Companions On The Journey

It seems that Spring is never going to arrive in Rochester, NY.  It actually snowed again this morning.  Daffodils and hyacinths are trying to bloom in our garden, but they are struggling to survive.  At the beginning of the year, when I realized how late Easter would be this year, I imagined that it would be sunny and warm by April 24.  I could not have been more wrong.

The cold, gloomy weather this year has actually suited my Lenten experience.  I have been very aware of sadness around me, of how hard people are struggling, of the pain in the world.  It’s not that I am dwelling in negativity.  I know that there is great joy all around me and that life can be filled with blessings.  Still, throughout this Lent, I have been really touched by the painful stories in the news and have felt compelled to pray for people who are in pain.

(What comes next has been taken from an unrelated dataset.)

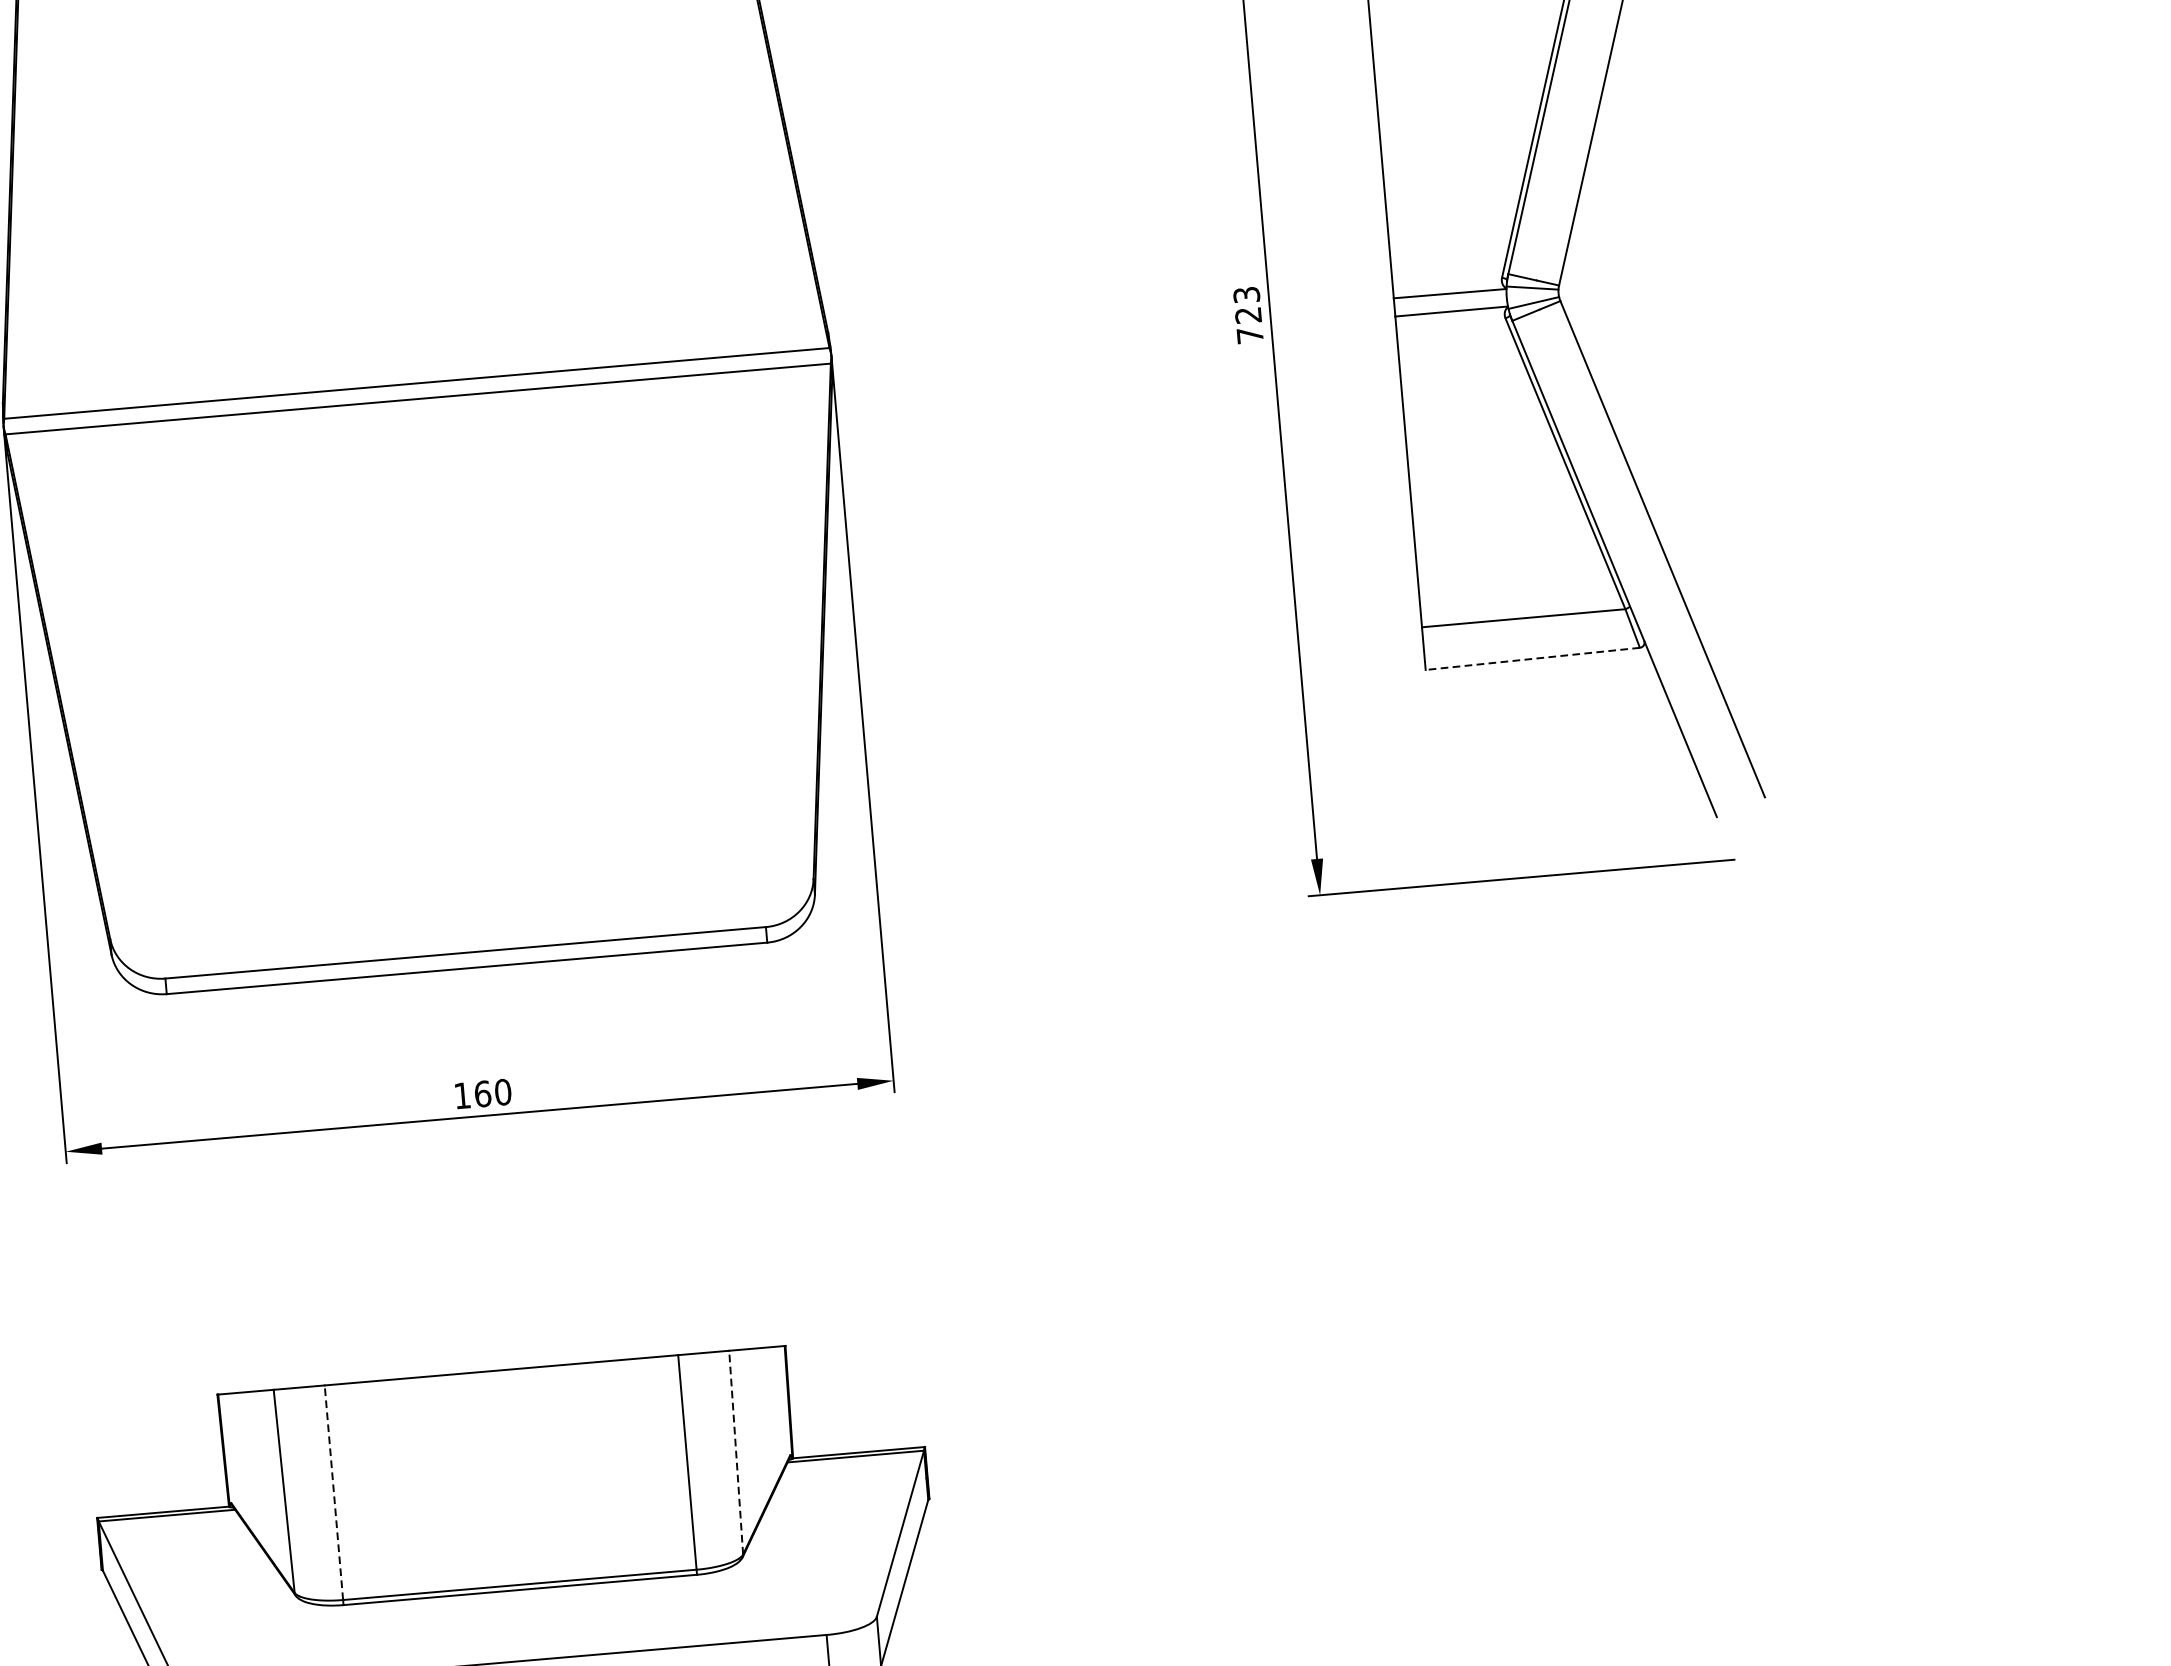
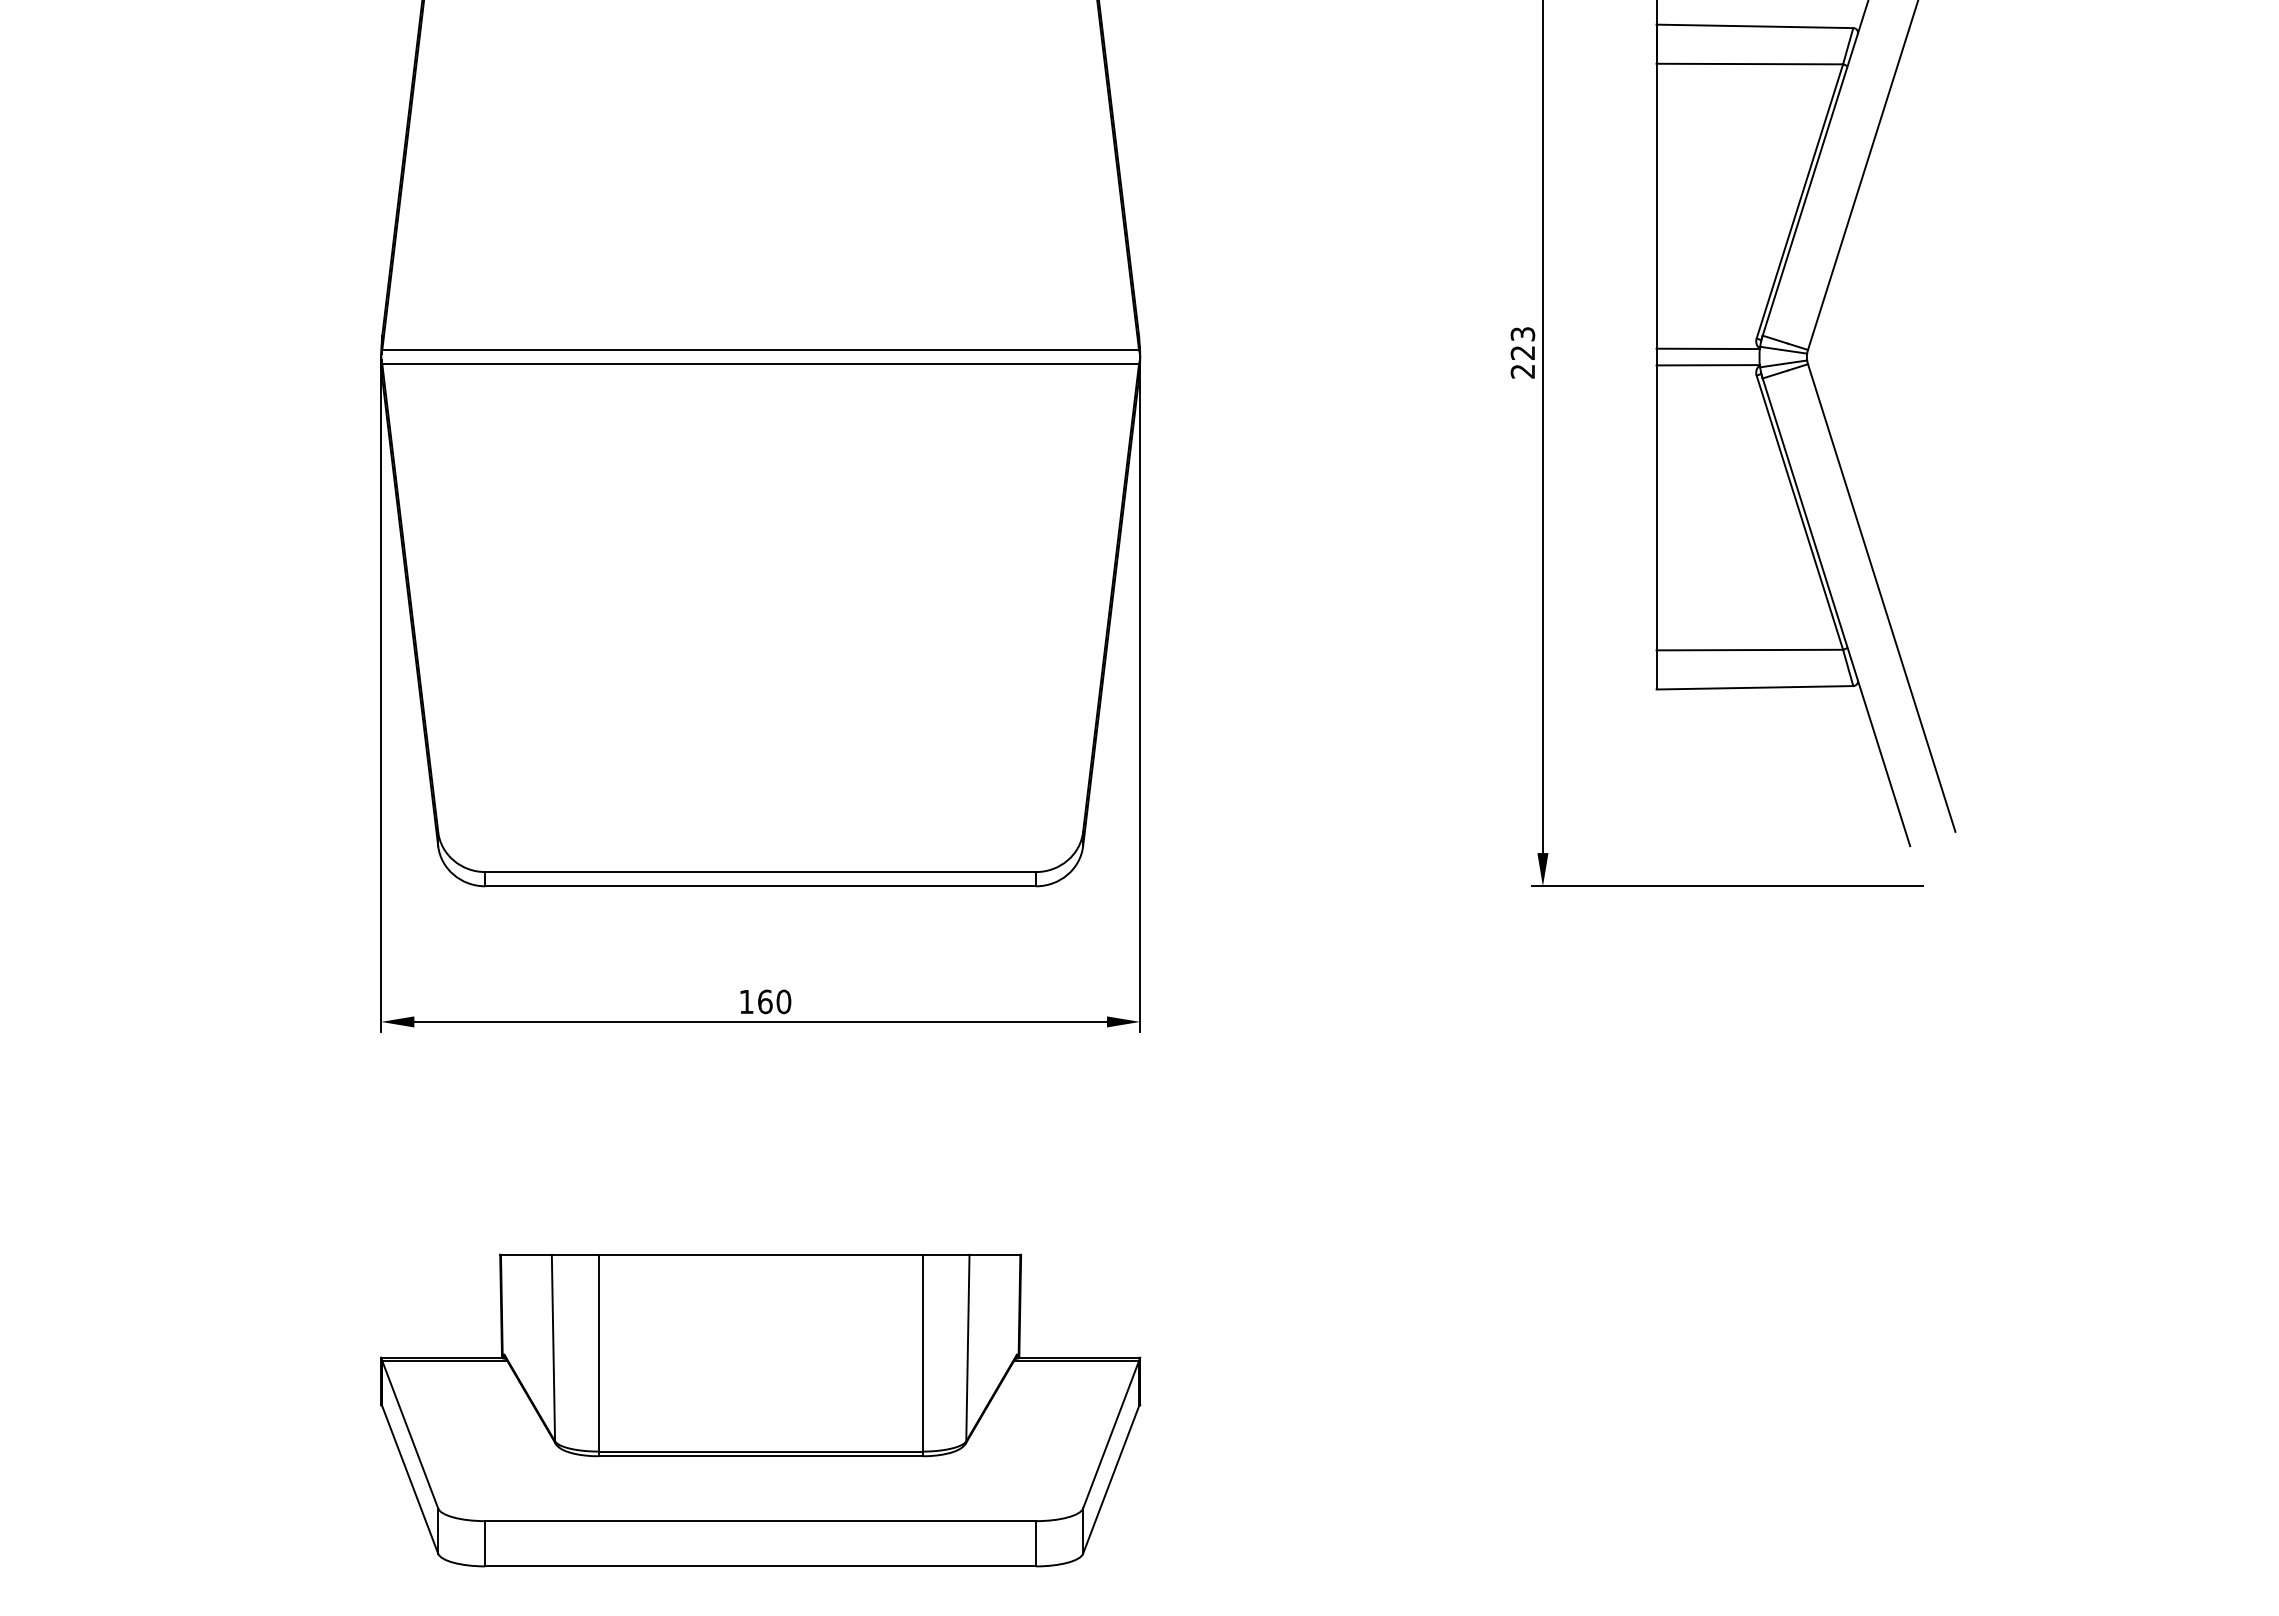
text: (1249, 335) -> (1522, 371), 723 -> 223
line: (1532, 658) -> (1754, 687), dashed -> solid
line: (735, 1452) -> (967, 1347), dashed -> solid
line: (333, 1491) -> (598, 1352), dashed -> solid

Sadness, darkness, and cold, wet weather have combined to help me become more empathetic.  I think that I am listening more attentively when people talk to me about their pain.  I know that I am praying a lot more earnestly for people who I know are struggling.  When I read about a tragedy, I have a sense that I must immediately pray for those involved.  Then, instead of forgetting about them, I find myself thinking of them and remembering to pray for them throughout the day and for the days that follow.

Life is so fragile and I have felt inspired, this Lent, to be aware of those who have lost a loved one.  When I hear or read about a loss, I add the family to my prayers.  It feels as though, all throughout Lent, I have been collecting a group of people to carry with me and pray for and hold in my heart.  I feel the weight of them with me, but it does not seem like a burden.  I realized tonight that carrying this group of people has shaped my Lent.  They are my companions on my Lenten journey.  They do not know I have been praying for them.  Most of them do not even know me.  But I feel as if I know each of them in a real and intimate way.  I have been honored to pray for them, to share their sorrow, to carry part of their burden for a little while.  It has been a great sacrifice and a great blessing to walk with them this Lent.